The Smart Grid will indeed change—and for the better with the right approach—how data centers use, conserve and even produce energy in the future.

Editor’s note: This is a guest post written by Clemens Pfeiffer, Chief Technology Officer of Power Assure

The Smart Grid will bring about many changes, and data centers will not be exempt as they consume and waste an enormous amount of electricity. In the U.S., data centers consumed 61 billion kilowatt-hours or 1.5 percent of the nation’s total electricity in 2006, according to an August 2007 study by the Environmental Protection Agency (EPA). That is twice what was consumed just six years earlier, and the EPA forecasted data center power consumption to double again from 2006 to 2012.

With generating capacity remaining largely the same, the doubling of data center power consumption and other growing consumption as the economy recovers are causing the grid to become increasingly capacity constrained. As a result, energy prices are increasing and fluctuating with grid conditions. Some utilities are already charging for electricity based on its time-of-use (TOU), with rates being considerably higher during periods of peak demand, usually in the late afternoon and early evening local time.

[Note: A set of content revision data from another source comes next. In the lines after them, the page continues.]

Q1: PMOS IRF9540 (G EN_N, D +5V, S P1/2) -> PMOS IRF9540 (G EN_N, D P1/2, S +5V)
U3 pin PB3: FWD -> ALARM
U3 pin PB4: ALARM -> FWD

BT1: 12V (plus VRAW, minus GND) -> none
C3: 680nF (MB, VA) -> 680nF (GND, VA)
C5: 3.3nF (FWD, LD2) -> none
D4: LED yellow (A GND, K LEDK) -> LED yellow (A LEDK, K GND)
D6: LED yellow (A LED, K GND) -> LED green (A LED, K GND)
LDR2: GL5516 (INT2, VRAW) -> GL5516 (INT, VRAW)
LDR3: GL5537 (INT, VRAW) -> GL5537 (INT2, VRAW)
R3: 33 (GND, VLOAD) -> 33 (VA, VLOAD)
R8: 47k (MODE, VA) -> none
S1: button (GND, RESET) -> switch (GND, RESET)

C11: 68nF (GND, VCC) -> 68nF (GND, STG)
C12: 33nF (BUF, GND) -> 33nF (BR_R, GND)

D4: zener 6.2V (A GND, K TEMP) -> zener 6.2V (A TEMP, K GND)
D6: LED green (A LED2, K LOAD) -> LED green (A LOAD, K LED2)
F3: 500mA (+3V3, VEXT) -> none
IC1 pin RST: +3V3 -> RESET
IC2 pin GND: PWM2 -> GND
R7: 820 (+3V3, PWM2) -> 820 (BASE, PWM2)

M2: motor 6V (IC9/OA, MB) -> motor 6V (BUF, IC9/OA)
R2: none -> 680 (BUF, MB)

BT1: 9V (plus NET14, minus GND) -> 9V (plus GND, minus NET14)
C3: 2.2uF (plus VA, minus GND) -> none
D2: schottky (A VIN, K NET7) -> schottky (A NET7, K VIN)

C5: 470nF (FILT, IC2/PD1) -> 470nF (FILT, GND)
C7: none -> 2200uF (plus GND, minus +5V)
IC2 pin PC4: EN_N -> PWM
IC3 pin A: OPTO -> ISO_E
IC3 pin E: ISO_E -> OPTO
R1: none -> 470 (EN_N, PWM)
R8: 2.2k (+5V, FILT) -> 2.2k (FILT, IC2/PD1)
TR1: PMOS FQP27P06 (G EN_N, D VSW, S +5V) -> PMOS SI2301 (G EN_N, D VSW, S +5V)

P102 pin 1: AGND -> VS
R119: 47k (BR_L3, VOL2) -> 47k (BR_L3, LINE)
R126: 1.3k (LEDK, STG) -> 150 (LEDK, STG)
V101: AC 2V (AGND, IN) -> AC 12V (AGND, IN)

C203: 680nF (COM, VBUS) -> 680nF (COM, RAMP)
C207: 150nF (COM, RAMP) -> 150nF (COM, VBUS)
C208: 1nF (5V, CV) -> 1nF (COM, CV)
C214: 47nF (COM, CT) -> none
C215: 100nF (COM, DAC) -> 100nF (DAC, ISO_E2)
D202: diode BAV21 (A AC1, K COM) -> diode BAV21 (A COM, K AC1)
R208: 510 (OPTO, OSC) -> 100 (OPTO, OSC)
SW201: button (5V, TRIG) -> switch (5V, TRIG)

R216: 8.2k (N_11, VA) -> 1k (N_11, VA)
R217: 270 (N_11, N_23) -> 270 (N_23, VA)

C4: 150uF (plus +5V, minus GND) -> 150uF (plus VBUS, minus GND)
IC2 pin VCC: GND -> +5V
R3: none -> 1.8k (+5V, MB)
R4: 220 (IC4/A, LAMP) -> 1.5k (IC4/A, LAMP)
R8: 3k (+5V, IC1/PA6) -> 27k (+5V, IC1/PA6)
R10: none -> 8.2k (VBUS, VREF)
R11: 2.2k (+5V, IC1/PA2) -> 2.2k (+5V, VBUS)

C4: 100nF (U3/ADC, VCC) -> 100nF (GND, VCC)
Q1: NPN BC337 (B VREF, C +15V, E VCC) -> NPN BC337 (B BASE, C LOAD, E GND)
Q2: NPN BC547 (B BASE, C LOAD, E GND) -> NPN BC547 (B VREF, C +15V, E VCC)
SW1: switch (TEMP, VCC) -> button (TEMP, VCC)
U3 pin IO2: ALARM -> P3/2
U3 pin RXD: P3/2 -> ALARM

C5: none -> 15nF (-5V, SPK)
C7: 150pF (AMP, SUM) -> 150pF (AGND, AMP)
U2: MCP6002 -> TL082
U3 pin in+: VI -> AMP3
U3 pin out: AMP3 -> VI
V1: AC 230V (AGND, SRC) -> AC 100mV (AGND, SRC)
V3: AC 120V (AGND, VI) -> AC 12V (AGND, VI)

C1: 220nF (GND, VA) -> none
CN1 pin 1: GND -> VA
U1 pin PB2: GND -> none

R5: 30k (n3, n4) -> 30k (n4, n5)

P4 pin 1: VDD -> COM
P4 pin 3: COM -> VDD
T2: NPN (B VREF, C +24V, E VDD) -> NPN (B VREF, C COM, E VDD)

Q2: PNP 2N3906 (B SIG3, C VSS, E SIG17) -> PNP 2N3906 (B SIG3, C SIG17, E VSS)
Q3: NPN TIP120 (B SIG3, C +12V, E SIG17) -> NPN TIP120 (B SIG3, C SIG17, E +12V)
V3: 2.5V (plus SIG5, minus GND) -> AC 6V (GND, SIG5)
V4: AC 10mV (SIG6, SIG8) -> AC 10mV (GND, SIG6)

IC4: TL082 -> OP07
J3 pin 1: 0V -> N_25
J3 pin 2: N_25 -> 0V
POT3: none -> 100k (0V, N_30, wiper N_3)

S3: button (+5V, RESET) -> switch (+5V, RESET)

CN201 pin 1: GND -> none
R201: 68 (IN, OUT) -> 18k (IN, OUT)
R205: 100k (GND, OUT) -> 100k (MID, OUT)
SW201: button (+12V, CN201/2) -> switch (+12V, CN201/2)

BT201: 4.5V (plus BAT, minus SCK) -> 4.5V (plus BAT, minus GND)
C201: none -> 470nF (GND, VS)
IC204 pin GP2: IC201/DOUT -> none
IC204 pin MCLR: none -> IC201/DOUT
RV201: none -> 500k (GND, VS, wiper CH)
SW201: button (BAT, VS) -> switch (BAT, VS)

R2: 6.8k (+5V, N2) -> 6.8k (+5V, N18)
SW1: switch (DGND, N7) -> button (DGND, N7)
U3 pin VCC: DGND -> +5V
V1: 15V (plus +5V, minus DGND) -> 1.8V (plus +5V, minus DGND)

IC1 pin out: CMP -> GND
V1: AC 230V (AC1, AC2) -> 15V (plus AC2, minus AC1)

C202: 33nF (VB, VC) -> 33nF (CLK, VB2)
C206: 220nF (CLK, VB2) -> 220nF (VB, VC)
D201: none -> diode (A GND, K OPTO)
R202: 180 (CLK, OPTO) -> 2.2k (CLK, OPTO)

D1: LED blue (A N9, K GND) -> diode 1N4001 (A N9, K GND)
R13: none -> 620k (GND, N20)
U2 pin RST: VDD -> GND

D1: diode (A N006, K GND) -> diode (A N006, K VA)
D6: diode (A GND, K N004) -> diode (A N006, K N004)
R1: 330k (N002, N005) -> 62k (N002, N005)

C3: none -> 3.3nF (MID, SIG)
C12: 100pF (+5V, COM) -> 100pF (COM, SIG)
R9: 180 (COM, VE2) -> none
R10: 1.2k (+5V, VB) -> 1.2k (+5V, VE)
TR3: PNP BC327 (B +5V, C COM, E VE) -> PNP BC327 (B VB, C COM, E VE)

As the demand for electricity continues to grow, utilities are exploring alternatives to building new generation facilities. They are asking commercial and industrial customers who can manage consumption to cut back on their power usage during these peak periods. Data centers are an example of large customers that both contribute to peak system demand and that can manage consumption. Utilities call these Smart Grid programs demand response (DR) or demand-side management, and Independent System Operations (ISOs) are also establishing markets for demand response services based on the ability of customers to provide capacity, regulation, or spinning reserve. Without action, curtailment events when the system is capacity constrained are certain to become both more frequent and more severe. Should these programs fall short of balancing supply with demand, utilities will be forced to implement rolling brownouts and blackouts.

There is, fortunately, plenty that data center IT and facility managers can do.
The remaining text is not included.